While millions of pounds of trash have been pulled off the shoreline by volunteers who have taken part in the annual cleanup efforts over the last 22 years, there is still plenty to do to reach some of the areas that have not been included in past cleanups and to keep the shoreline free of debris and trash that collects between seasons.
During the 2012 spring cleanup, a record 74 Adopt-the-Shoreline member groups participated in the annual event at the Lake of the Ozarks. They cleaned a record 575 miles of shoreline with 626 volunteers. They removed 1,037 cubic yards of trash and debris weighing 48 tons.
This year marks the 23rd anniversary of the event.
The cleanup will get underway on March 16th and run through April 14.
Ameren Missouri, which sponsors the Adopt-the-Shoreline program, pays for the cost of disposing of the the trash and debris collected. In addition, numerous local organizations and individuals donated boats and other equipment the volunteers needed to make the event successful.
During each cleanup, Ameren's Adopt-the-Shoreline program has been able to put more adopting groups on the water. That allows more miles of shoreline to be included each year, according to Ameren Missouri’s Bryan Vance who coordinates the annual event.
“In 2012, we cleaned the most miles ever, but removed the lightest volume of trash in the history of the program.
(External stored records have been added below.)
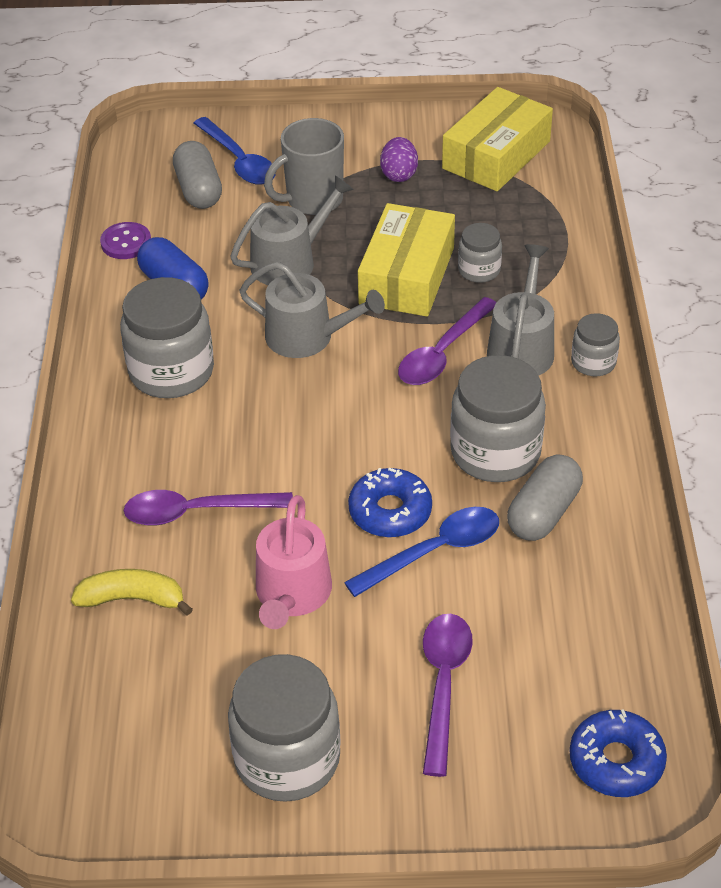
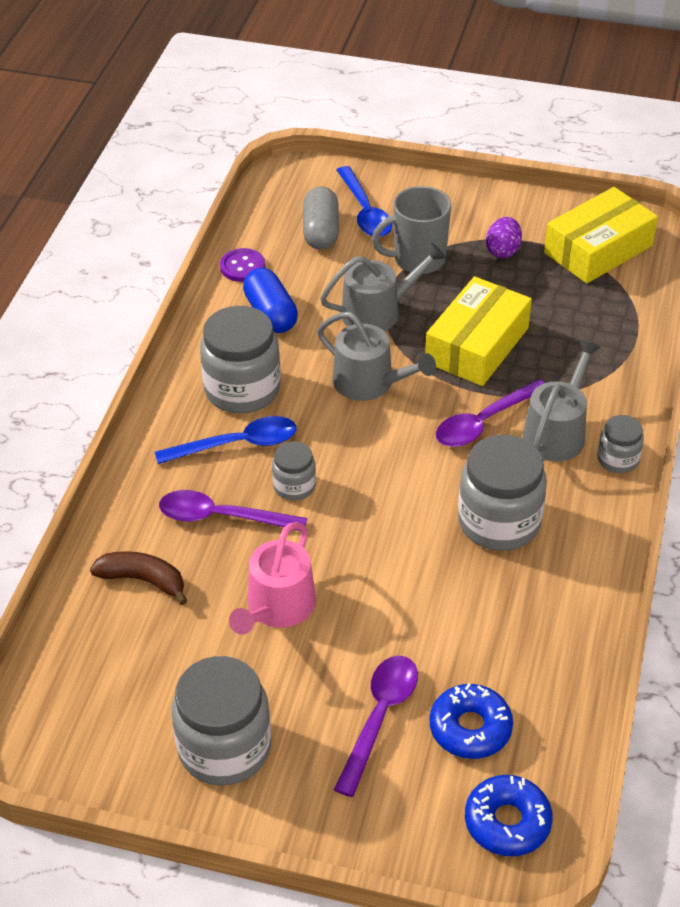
camera: 15 degrees right, 0 degrees up
(132, 599) = (143, 580): yellow banana -> brown banana
(390, 511) = (387, 554): blue donut -> blue donut (470, 728)
(435, 551) = (414, 598): blue spoon -> blue spoon (237, 444)
(479, 270) = (544, 353): grey jar -> grey jar (294, 486)
(543, 512) = (522, 586): grey capsule -> none

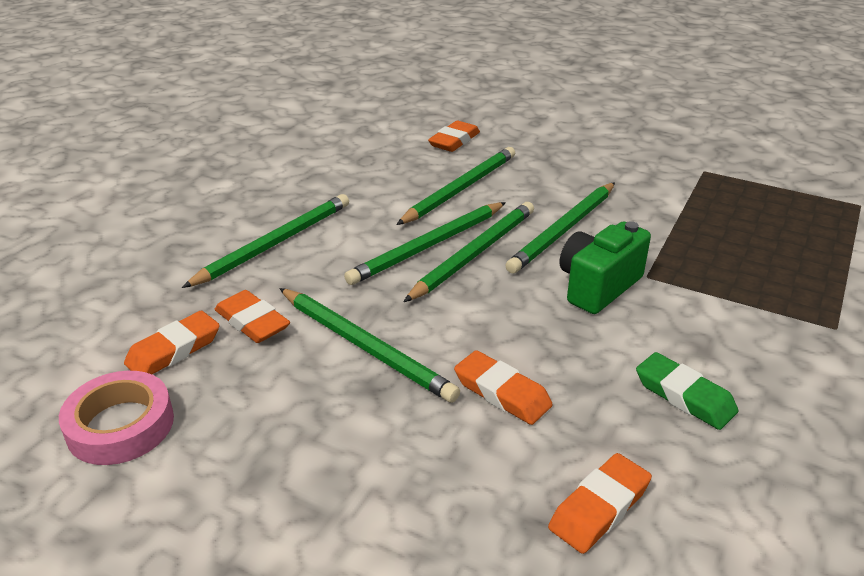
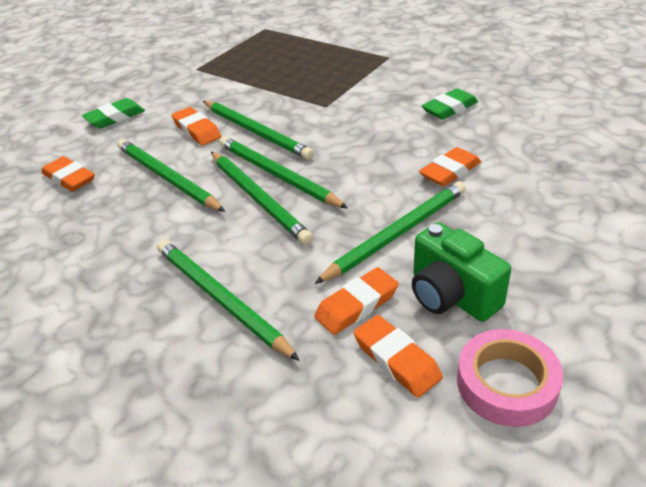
camera: 80 degrees left, 5 degrees up
(569, 142) = (115, 117): none -> green eraser
(598, 286) = (334, 125): green camera -> green camera (451, 295)
(599, 508) = (545, 145): orange eraser -> orange eraser (197, 130)

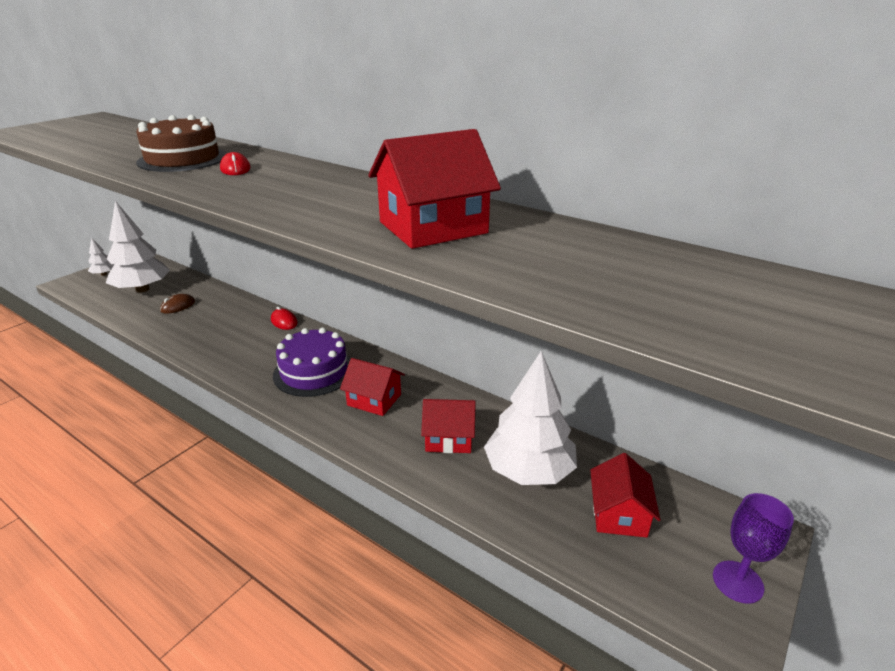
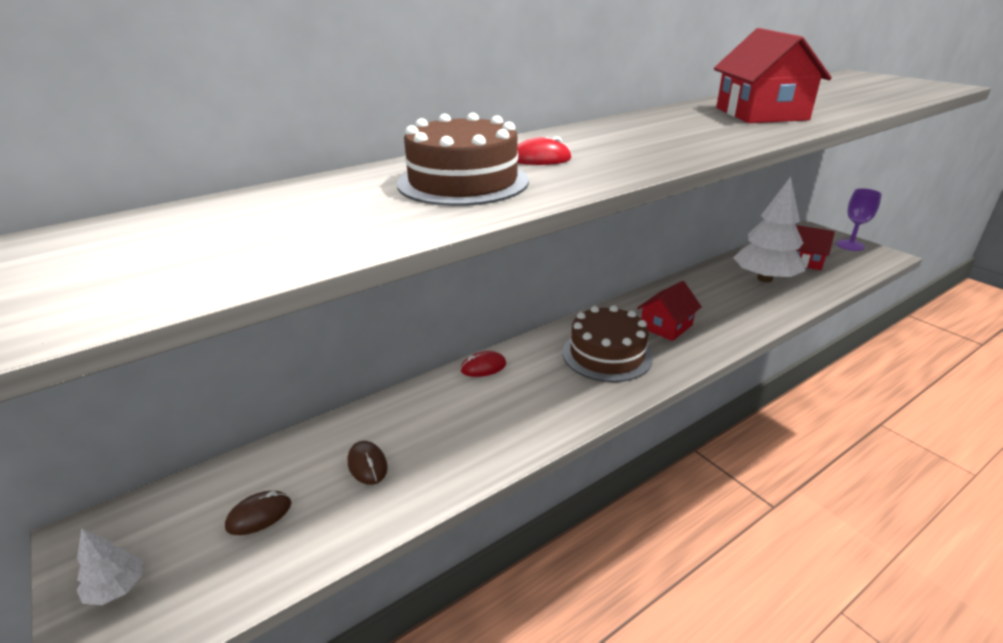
camera: 70 degrees left, 0 degrees up
(142, 289) = (259, 515): white tree -> brown mouse
(314, 372) = (607, 354): purple cake -> brown cake
(449, 438) = (726, 300): red house -> none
Many would not consider that a record, but in my book it shows just how clean the Lake is now.”
What used to make up the majority of the trash picked up each spring and fall, the old dock foam is accounting for less and less, he said.
“Having less floatation to remove allows our volunteers to walk many more miles of shoreline and concentrate on the recreational type of debris that accumulates each year,” he said. It also gave the chance for volunteers to hit areas that have not been included in past cleanups.
The end result is more miles cleaned and less trash overall. The success of the clean up has meant a decreased need for a fall event; however, Vance said Ameren intends to continue the fall cleanup for adopting groups that prefer to go out during that time of the year.
For years, non-encapsulated dock foam created an unsightly mess along the shoreline. Ameren Missouri subsequently banned the use of non-encapsulated foam. The ban combined with the army of volunteers who comb the shoreline every spring and fall has made a significant difference in the amount of debris collected annually.
It is also allowing volunteers to get some of the more remote areas of the lake cleaned up, Vance said.